Abortion has only been a major political issue for two generations, whereas most of the issues that define the party differences—size of the military, social spending, federal government, gun control—have been huge issues for 4 or 5 or more generations. It took some time for the political identities around reproductive rights to really form, and that’s a big part of why you’re seeing this polarization.
But a lot of the polarization has to do with feminism, its place in society and its place in the two parties. It’s well worth remembering that the language of Roe v. Wade actually disappointed a number of feminists, because the decision abandoned the arguments about women’s equality for an argument that was more about the importance of medical authority and the right to privacy in the doctor/patient relationship. In subsequent years, however, abortion has moved away from a public health issue for much of the public and has come to be seen as a women’s rights issue. The memories of septic abortion wards are fading, and so people who might be hostile to women’s rights overall are far less likely to be swayed into supporting abortion rights by images of women with coat hangers hanging out their cervixes.

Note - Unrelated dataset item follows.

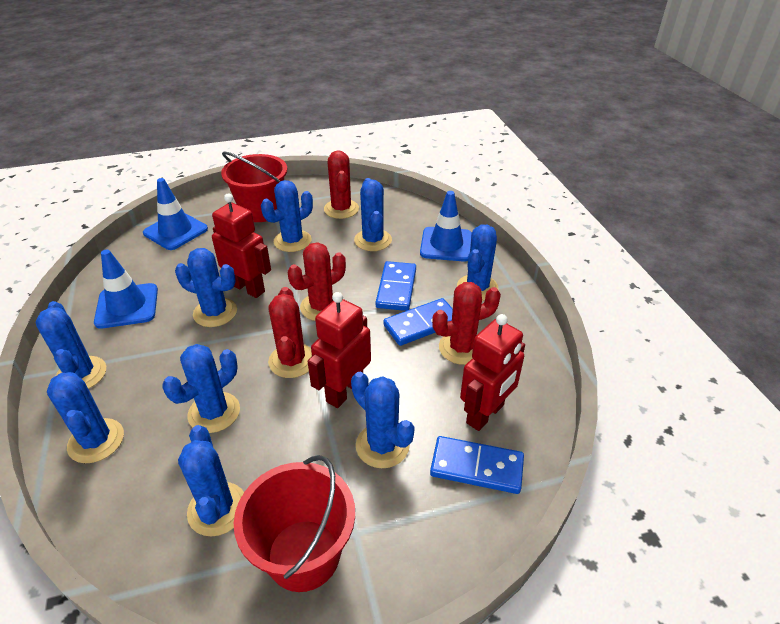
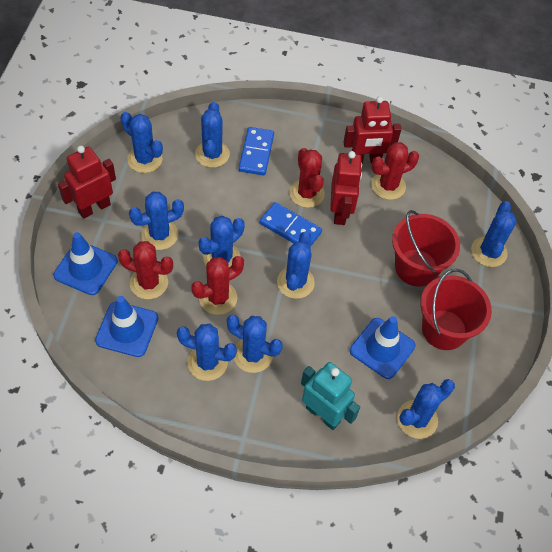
blue domino: 3 -> 2
turquoise robot: 0 -> 1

At the same time, the Democratic and Republican parties were shaped by the mainstream media to be, well, the feminine and masculine parties. Because of inherent sexism in our society, Republicans were extremely happy with this. Democrats have to walk a tighter line, trying to find ways not to be the “girlie party” that sets off misogynist alarm bells in the voters, but also trying to woo the growing numbers of female voters that have very specific feminist desires to see pay equity, better health care, and more social support.
Abortion and reproductive rights overall have become the stand-in issue for a whole host of culture-war struggles over a woman’s role in society. Thirty years ago, I doubt you could say with much certainty that you could predict a person’s opinion on pay equity, federally subsidized day care, gay rights, health care reform, or even environmentalism from their opinion of abortion. But nowadays, you can predict it with startling accuracy. Supporting abortion rights is lumped together with all these other stances that are viewed as not just feminist, but feminine. And where you fall in that milieu has less to do with your sex or gender identity, and more to do with what constellation of beliefs you find more compelling.

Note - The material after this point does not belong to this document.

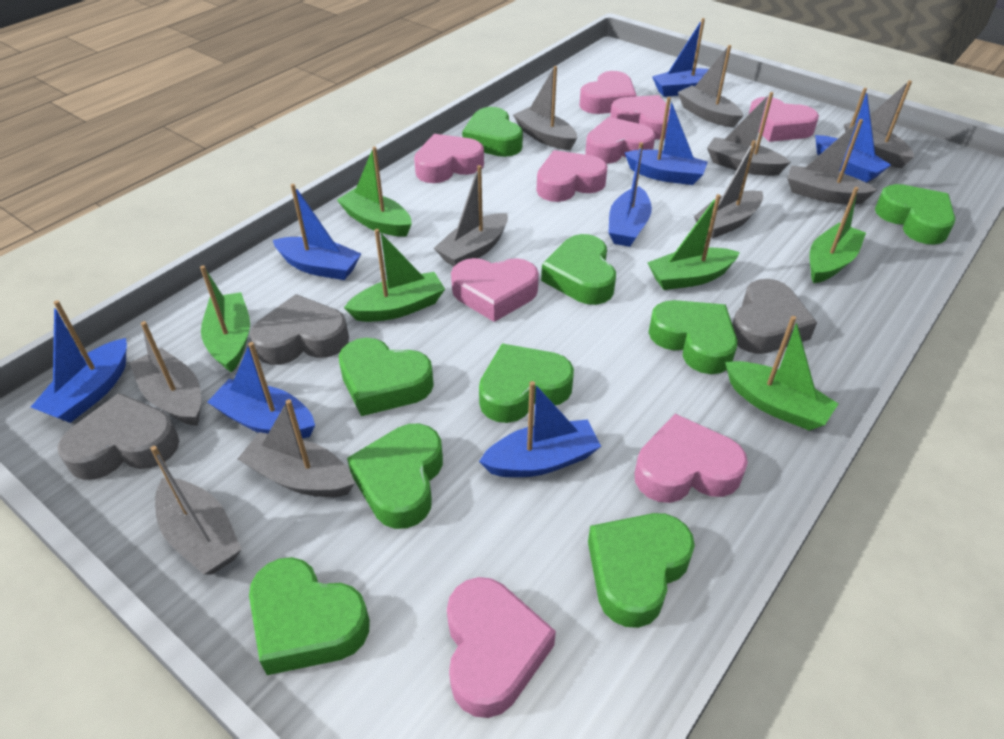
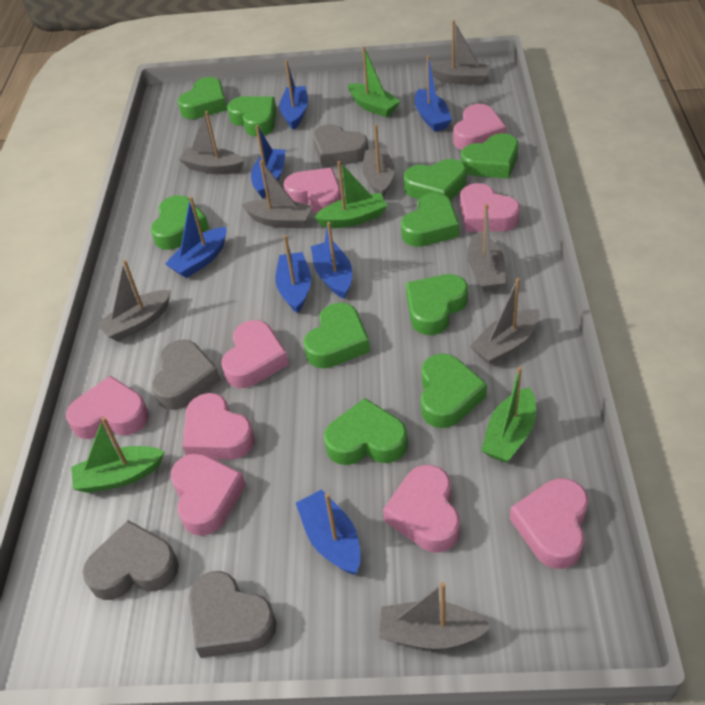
blue boat: 8 -> 7
green boat: 6 -> 4
green heart: 9 -> 10
grey boat: 10 -> 8
grey heart: 3 -> 4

George Lakoff placed abortion into the constellation of “liberal” and “conservative” views in his book Moral Politics. In this book, he proposes that conservatives are hierarchy-oriented and liberals are egalitarian and nurturing. From that perspective, the polarization about abortion makes complete sense. Opponents to abortion see abortion as an escape hatch that allows women to behave sexually in ways that don’t fit into the strict moral framework they’ve created. Liberals see sexuality as a matter of expression and individual taste, and see abortion rights as a public health issue, and an issue of rights, the exercise of which enables women to make choices in building the lives they choose to have. Many Americans swing between these two extremes, depending on the situation. But as time moves on and the debate over the issue becomes calcified, we’re going to see more, not less of this partisan polarization on the issue.
One thing is certain: As abortion becomes more polarized as an issue, the group of people who might be liberal on some issues, but are conservative on abortion, grows tinier by the day. And investments by the Democratic Party to recruit that vanishing population would be far better spent elsewhere.